Iterating over collections in Java

Use Java 8's forEach() method and Streams API to fine-tune and parallelize the behavior of Java iterators

Anytime you have a collection of things you will need some mechanism to systematically step though the items in that collection. As an everyday example, consider the television remote control, which lets us iterate through various television channels. Similarly, in the programming world, we need a mechanism to systematically iterate through a collection of software objects. Java includes various mechanisms for iteration, including index (for iterating over an array), cursor (for iterating over the results of a database query), enumeration (in early versions of Java), and iterator (in more recent versions of Java).

The Iterator pattern

An iterator is a mechanism that permits all elements of a collection to be accessed sequentially, with some operation being performed on each element. Essentually, an iterator provides a means of "looping" over an encapsulated collection of objects. Examples of using iterators include

  • Visit each file in a directory (aka folder) and display its name.
  • Visit each node in a graph and determine whether it is reachable from a given node.
  • Visit each customer in a queue (for instance, simulating a line in a bank) and find out how long he or she has been waiting.
  • Visit each node in a compiler's abstract syntax tree (which is produced by the parser) and perform semantic checking or code generation. (You could also use the Visitor pattern in this context.)

Certain principles hold for the use of iterators: In general, you should be able to have multiple traversals in progress at the same time; that is, an iterator should allow for the concept of nested looping. An iterator should also be nondestructive in the sense that the act of iteration should not, by itself, change the collection. Of course the operation being performed on the elements in a collection could possibly change some of the elements. It might also be possible for an iterator to support removing an element from a collection or inserting a new element at a particular point in the collection, but such changes should be explicit within the program and not a byproduct of the iteration. In some cases, you will also need to have iterators with different traversal methods; for instance, preorder and postorder traversal of a tree, or depth-first and breadth-first traversal of a graph.

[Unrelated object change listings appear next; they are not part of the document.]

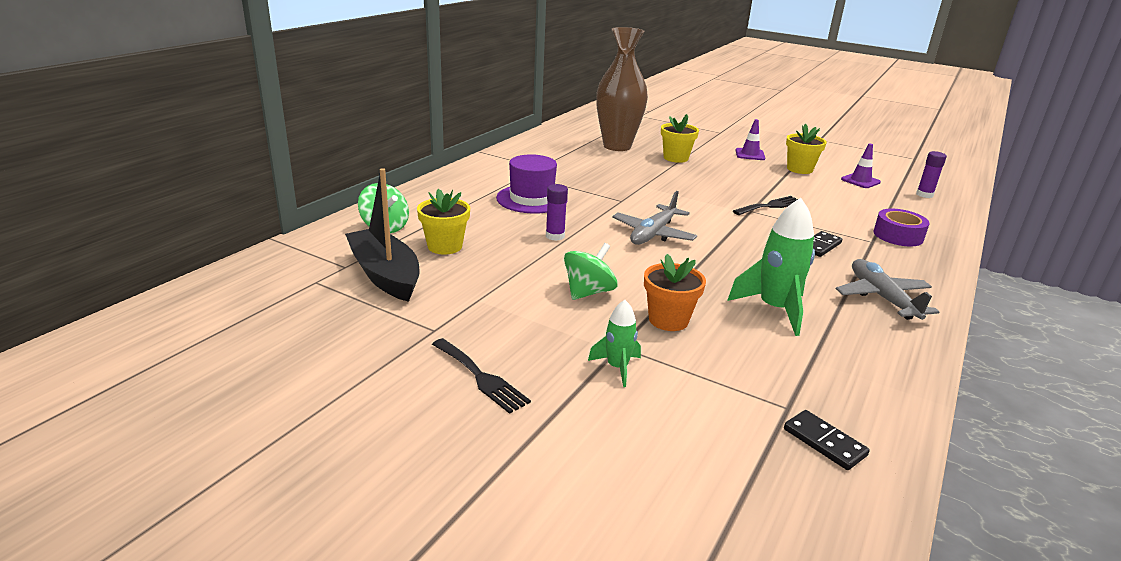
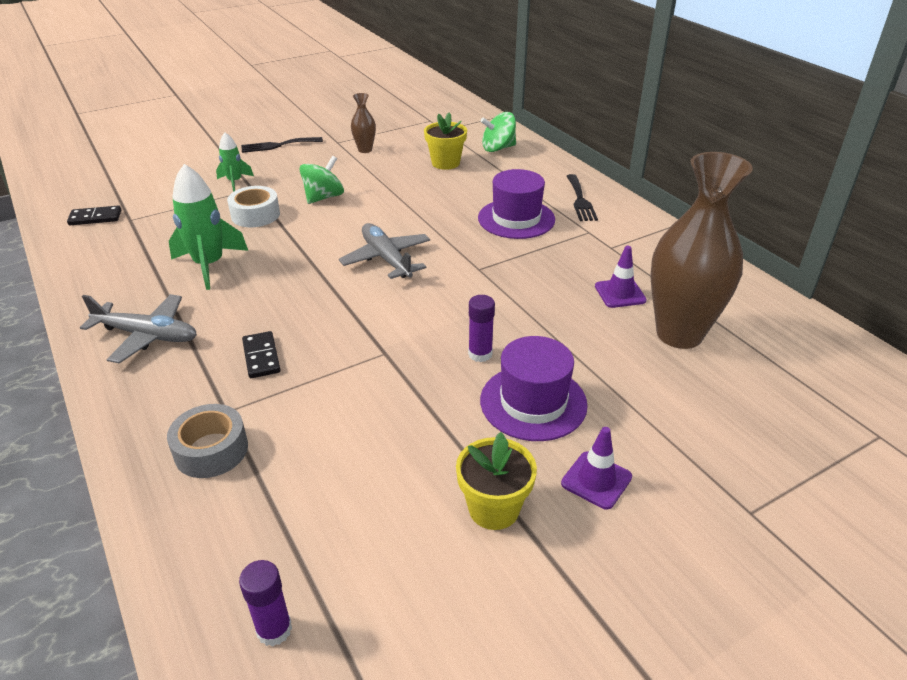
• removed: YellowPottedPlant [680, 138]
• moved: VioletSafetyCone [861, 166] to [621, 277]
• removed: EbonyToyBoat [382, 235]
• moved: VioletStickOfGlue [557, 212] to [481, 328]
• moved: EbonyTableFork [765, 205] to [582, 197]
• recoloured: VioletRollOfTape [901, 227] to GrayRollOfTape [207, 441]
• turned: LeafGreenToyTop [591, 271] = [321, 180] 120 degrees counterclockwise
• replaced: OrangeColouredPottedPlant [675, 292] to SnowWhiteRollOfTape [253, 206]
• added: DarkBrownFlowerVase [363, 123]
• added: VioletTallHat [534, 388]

Iterators and the Gang of Four design patterns

According to the Gang of Four (see below), the Iterator design pattern is a behavioral pattern, whose key idea is "to take the responsibility for access and traversal out of the list [ed. think collection] object and put it into an iterator object." This article isn't as much about the Iterator pattern as it is about how iterators are used in practice. To fully cover the pattern would require discussing how an iterator would be designed, participants (objects and classes) in the design, possible alternative designs, and tradeoffs of different design alternatives. I'd rather focus on how iterators are used in practice, but I'll point you to a few resources for investigating the Iterator pattern and design patterns generally:

  • Design Patterns: Elements of Reusable Object-Oriented Software (Addison-Wesley Professional, 1994) written by Erich Gamma, Richard Helm, Ralph Johnson, and John Vlissides (also known as the Gang of Four or simply GoF) is the definitive resource for learning about design patterns. Although the book was first published in 1994, it remains a classic, as evidenced by the fact that there have been more than 40 printings.
  • Bob Tarr, a lecturer at University of Maryland Baltimore County, has an excellent set of slides for his course on design patterns, including his introduction to the Iterator pattern.
  • David Geary's JavaWorld series Java Design Patterns introduces many of the Gang of Four design patterns, including the Singleton, Observer, and Composite patterns. Also on JavaWorld, Jeff Friesen's more recent three-part overview of design patterns includes a guide to the GoF patterns.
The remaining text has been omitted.